The report documents how cyclist deaths have been rising steadily since 2010, despite cities’ Vision Zero plans. And while biking fatalities have climbed, driver and passenger deaths have reached all-time lows, driven by automakers’ focus on occupant safety inside motor vehicles, and increased sales of SUVs. A pedestrian or cyclist stands a 50 percent greater chance of dying if struck by a truck or SUV, versus a sedan. Not only are SUVs bigger, which means more momentum behind a hit, a sedan is more likely to flip a person up onto the hood. An SUV will more often knock a person down and potentially run them over. A study out of the University of Michigan found that a pickup truck or SUV would knock down 65 percent of adults and 93 percent of children. In 1994, 40 percent of new cars sold were SUVs, and as such, cyclist deaths were lower. In 2019, 72 percent of new cars sold were SUVs, which can account for the rapid increase in cyclist fatalities.
Even as the COVID-19 pandemic has drastically reduced the number of cars on the road, the biking death toll continues to rise. One potential reason for this is that while there are fewer drivers on the road, the remaining motorists are taking the wide-open streets as a license to speed. Even a seemingly small increase in vehicle speed from 25 to 30 mile per hour can increase the fatality rate of someone struck by the vehicle from 30 to 47 percent. At 40 mph, a person stands a 79 percent chance of dying.
Another driver of fatalities is distracted driving. While cell phones have become a natural part of people’s daily lives, society still hasn’t adapted to using them safely in all situations. According to studies, 25 percent of American adults have admitted to multitasking while driving, and an astounding 92 percent of drivers who were using a safe-driving tracking app were distracted by their electronics at some point while operating their vehicle.
Outside Magazine also found that California, Florida and Texas combined to account for 43 percent of all cycling deaths between 2014 and 2018, despite only containing 27.3% of the country’s population. The fourth deadliest, New York State, has seen a particularly troubling spike in New York City, where bicyclist fatalities almost tripled from ten in 2018 to 29 in 2019.

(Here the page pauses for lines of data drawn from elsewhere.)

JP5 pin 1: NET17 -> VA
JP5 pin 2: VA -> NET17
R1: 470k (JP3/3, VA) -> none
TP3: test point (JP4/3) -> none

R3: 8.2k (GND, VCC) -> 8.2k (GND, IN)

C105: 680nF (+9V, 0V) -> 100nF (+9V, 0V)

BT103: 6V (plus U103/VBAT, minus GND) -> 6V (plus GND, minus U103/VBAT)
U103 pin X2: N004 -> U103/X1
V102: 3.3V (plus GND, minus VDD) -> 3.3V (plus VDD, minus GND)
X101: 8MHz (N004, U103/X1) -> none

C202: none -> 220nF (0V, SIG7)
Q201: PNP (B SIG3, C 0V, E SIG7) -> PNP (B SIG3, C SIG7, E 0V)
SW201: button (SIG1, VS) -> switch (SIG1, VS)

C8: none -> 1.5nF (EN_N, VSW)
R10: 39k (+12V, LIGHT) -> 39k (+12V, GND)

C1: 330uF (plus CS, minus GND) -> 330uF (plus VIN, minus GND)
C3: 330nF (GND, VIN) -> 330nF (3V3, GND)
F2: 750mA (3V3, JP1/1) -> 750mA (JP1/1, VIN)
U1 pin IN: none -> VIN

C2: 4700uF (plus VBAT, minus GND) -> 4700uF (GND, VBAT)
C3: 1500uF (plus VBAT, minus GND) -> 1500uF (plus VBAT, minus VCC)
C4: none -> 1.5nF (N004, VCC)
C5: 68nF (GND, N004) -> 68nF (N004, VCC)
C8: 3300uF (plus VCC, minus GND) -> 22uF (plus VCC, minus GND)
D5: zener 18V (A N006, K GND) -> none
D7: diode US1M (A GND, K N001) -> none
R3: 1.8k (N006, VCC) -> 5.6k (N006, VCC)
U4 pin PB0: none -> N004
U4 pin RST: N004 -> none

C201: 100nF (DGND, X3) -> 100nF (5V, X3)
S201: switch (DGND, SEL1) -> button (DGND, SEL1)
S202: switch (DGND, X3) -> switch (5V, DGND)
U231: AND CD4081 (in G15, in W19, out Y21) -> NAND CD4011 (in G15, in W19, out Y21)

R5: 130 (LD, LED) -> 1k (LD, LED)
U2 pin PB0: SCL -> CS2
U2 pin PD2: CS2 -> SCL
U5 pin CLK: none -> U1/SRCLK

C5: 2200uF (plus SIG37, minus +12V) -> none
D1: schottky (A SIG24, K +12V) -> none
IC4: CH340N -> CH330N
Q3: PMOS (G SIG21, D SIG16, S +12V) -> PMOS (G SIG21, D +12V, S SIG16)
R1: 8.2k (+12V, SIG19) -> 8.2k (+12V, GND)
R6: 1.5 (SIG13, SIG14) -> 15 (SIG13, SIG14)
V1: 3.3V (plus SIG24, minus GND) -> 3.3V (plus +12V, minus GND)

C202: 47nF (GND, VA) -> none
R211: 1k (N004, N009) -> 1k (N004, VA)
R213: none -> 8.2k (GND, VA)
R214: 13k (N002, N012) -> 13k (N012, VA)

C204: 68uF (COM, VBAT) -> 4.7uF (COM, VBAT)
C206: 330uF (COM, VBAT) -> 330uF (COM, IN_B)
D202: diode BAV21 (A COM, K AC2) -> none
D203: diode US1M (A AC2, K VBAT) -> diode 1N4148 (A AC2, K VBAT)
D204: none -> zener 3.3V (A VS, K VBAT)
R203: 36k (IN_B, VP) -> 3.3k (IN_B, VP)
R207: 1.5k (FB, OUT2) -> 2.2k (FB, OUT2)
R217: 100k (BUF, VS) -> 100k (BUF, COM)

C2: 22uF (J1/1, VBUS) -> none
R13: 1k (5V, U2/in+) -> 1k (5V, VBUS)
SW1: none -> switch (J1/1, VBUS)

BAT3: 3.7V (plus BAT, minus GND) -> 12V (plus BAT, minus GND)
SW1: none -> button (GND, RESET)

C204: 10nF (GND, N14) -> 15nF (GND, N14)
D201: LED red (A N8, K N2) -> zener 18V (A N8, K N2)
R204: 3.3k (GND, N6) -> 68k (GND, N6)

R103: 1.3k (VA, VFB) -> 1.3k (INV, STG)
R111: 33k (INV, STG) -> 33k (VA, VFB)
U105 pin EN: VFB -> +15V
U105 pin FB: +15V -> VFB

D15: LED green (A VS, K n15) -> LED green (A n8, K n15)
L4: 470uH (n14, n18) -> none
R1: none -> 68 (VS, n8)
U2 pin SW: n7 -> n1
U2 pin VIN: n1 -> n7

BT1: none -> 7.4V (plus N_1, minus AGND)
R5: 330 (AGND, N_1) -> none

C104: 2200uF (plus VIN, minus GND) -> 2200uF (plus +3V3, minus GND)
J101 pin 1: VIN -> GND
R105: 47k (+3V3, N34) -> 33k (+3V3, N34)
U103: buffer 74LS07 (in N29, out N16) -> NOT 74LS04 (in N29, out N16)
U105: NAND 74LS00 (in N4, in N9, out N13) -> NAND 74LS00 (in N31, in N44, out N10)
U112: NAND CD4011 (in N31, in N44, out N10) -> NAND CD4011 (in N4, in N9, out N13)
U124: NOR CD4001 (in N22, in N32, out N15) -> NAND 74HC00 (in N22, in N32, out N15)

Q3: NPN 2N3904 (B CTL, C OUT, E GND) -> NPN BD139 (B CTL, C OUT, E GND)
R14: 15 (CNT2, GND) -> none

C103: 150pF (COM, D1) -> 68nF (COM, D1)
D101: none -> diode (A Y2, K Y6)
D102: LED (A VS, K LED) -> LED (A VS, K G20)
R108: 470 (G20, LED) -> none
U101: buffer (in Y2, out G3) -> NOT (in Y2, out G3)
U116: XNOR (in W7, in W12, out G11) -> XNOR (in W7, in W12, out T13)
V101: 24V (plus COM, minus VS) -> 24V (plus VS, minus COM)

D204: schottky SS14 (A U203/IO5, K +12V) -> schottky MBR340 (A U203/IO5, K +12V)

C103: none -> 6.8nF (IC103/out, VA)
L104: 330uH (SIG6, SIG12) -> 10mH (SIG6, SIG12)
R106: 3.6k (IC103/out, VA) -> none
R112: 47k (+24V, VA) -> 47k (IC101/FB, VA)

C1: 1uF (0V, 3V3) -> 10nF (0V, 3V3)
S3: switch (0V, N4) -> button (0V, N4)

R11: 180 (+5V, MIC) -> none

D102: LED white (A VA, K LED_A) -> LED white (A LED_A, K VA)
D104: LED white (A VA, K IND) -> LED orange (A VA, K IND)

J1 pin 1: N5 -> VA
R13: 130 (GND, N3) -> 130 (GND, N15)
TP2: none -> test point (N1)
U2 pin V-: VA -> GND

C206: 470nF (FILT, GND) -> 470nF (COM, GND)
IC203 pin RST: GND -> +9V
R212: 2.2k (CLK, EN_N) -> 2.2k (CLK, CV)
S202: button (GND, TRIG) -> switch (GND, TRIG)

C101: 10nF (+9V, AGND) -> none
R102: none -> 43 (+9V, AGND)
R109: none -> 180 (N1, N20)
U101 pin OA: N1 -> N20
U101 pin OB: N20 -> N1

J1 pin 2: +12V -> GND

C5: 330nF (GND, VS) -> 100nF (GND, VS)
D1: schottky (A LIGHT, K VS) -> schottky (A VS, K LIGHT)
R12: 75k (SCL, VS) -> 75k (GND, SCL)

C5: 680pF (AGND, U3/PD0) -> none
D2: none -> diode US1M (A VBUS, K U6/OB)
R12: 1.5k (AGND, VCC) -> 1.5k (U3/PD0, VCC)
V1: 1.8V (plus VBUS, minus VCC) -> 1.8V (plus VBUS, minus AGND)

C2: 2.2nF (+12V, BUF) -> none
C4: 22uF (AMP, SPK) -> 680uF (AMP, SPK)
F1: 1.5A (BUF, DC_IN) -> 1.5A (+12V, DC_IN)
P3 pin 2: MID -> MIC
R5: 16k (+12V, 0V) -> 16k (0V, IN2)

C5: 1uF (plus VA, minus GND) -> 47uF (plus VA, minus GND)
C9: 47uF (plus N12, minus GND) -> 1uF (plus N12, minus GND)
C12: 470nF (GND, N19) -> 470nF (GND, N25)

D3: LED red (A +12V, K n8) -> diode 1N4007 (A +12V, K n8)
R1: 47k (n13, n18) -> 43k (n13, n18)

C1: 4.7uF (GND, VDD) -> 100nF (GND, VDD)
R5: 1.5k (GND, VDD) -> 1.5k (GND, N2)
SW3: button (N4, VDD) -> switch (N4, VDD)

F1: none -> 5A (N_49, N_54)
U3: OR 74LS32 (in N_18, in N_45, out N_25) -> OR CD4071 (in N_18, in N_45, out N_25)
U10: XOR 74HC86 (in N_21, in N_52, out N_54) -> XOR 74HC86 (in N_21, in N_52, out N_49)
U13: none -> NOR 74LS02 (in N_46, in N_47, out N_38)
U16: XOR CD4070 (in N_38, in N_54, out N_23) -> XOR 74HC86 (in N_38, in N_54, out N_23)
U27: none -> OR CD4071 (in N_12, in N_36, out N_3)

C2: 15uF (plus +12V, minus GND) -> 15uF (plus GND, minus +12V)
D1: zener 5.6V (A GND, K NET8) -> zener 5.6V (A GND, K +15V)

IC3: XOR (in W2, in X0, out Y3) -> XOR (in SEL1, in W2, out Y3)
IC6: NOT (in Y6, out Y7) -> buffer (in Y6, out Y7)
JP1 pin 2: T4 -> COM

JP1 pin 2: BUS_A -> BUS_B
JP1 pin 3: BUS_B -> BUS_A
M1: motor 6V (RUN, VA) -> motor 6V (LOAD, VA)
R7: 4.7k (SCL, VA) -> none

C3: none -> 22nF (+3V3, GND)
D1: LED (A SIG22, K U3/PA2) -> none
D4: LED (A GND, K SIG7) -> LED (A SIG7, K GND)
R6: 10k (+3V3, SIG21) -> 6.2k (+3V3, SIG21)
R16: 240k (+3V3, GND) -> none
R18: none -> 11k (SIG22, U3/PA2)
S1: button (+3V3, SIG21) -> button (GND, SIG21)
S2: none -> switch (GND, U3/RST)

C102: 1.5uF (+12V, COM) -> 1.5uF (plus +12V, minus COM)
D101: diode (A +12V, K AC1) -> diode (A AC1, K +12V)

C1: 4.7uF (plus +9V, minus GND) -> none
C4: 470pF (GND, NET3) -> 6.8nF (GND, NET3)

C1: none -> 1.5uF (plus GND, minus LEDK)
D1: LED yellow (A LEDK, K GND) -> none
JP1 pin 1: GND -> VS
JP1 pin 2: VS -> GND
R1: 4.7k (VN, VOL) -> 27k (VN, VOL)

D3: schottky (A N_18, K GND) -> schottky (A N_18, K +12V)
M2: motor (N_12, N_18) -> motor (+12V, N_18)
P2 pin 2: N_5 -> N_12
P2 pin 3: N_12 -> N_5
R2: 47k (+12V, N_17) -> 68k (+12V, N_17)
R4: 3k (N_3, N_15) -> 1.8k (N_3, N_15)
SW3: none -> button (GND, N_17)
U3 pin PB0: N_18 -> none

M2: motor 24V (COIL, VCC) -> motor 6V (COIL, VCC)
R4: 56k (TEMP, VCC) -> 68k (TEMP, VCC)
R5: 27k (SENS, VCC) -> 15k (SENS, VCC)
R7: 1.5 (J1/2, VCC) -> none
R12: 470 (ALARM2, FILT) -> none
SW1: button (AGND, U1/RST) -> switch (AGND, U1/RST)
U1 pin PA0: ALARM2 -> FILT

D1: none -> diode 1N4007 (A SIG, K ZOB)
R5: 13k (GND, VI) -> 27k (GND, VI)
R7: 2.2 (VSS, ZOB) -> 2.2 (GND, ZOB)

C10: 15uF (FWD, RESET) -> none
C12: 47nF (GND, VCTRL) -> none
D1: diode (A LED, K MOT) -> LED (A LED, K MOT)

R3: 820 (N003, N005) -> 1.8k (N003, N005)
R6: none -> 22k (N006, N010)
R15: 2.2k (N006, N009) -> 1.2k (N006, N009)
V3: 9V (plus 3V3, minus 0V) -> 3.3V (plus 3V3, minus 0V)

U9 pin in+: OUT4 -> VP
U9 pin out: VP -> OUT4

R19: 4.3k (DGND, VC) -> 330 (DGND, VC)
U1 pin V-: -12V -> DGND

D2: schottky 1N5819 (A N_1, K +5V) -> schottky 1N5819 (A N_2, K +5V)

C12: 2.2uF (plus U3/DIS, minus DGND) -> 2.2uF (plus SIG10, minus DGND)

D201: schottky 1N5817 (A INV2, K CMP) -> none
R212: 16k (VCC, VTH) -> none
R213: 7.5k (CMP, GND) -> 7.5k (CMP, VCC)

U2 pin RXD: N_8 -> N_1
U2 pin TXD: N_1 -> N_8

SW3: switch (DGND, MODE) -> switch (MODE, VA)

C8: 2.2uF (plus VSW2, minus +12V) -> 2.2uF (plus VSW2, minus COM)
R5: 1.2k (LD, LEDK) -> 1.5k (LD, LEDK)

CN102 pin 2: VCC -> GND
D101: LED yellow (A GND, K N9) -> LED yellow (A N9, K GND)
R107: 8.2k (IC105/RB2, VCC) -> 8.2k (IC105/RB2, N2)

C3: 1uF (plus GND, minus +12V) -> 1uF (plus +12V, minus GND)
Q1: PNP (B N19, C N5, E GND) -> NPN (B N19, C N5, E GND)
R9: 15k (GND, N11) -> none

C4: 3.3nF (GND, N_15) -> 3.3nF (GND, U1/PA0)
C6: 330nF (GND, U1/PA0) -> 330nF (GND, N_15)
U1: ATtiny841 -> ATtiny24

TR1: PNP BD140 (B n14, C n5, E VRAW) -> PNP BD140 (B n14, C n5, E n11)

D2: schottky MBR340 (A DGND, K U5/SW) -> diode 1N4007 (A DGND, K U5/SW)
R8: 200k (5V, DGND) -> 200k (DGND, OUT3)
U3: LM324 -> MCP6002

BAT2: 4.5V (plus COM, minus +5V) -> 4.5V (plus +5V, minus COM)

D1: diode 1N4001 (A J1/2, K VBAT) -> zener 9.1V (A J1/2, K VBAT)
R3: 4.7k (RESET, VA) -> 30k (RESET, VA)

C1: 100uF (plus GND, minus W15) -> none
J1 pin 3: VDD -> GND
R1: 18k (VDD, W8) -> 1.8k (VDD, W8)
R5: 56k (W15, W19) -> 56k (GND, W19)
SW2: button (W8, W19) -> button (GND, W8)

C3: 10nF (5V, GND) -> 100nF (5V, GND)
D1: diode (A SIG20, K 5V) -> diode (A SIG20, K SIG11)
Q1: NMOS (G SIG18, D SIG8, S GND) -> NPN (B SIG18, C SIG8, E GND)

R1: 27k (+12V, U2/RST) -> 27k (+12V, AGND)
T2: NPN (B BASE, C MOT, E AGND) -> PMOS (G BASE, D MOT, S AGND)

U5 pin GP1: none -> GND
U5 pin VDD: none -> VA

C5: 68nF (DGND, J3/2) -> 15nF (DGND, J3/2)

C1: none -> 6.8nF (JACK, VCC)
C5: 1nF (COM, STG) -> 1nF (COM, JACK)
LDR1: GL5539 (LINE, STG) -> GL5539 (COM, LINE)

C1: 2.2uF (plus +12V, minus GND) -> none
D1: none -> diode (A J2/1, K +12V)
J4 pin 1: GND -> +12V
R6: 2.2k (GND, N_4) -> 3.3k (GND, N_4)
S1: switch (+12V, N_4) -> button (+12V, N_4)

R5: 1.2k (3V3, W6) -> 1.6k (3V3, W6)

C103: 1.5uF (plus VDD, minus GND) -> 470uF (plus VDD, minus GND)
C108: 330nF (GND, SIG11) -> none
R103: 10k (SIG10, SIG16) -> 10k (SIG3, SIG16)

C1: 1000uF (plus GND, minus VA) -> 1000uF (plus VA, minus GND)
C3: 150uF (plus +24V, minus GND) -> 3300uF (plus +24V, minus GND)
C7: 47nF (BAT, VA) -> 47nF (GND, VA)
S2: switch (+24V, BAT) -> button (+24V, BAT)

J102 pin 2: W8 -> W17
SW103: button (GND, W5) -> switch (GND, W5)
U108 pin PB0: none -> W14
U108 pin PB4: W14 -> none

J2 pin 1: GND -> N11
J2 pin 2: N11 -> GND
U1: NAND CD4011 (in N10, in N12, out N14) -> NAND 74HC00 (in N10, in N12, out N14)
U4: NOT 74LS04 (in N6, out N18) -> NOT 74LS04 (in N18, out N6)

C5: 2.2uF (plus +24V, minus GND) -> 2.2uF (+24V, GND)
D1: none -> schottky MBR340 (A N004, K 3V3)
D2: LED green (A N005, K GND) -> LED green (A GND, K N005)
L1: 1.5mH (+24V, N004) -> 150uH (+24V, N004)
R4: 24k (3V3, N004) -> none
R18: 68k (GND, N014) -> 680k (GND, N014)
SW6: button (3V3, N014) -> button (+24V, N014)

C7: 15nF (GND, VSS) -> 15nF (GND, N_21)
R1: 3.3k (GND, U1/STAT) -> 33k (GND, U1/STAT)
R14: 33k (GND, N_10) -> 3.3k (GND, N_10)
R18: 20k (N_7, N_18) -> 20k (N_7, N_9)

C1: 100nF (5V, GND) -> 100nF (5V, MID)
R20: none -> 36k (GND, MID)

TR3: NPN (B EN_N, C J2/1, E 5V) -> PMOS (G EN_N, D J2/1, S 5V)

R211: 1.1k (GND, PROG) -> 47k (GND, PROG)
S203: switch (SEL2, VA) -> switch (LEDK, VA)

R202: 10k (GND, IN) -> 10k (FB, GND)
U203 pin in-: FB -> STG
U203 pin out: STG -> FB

The vast majority of these deaths were entirely avoidable, with motorists generally at fault. In a study of fatal cycling accidents from 2015-2019, it was found that nine percent involved a driver who was speeding, 16 percent involved an intoxicated driver, and 20 percent were a hit-and-run. Despite that, 87% of involved motorists were not charged with a crime. Cities and drivers need to work together to make the streets a safe space for all.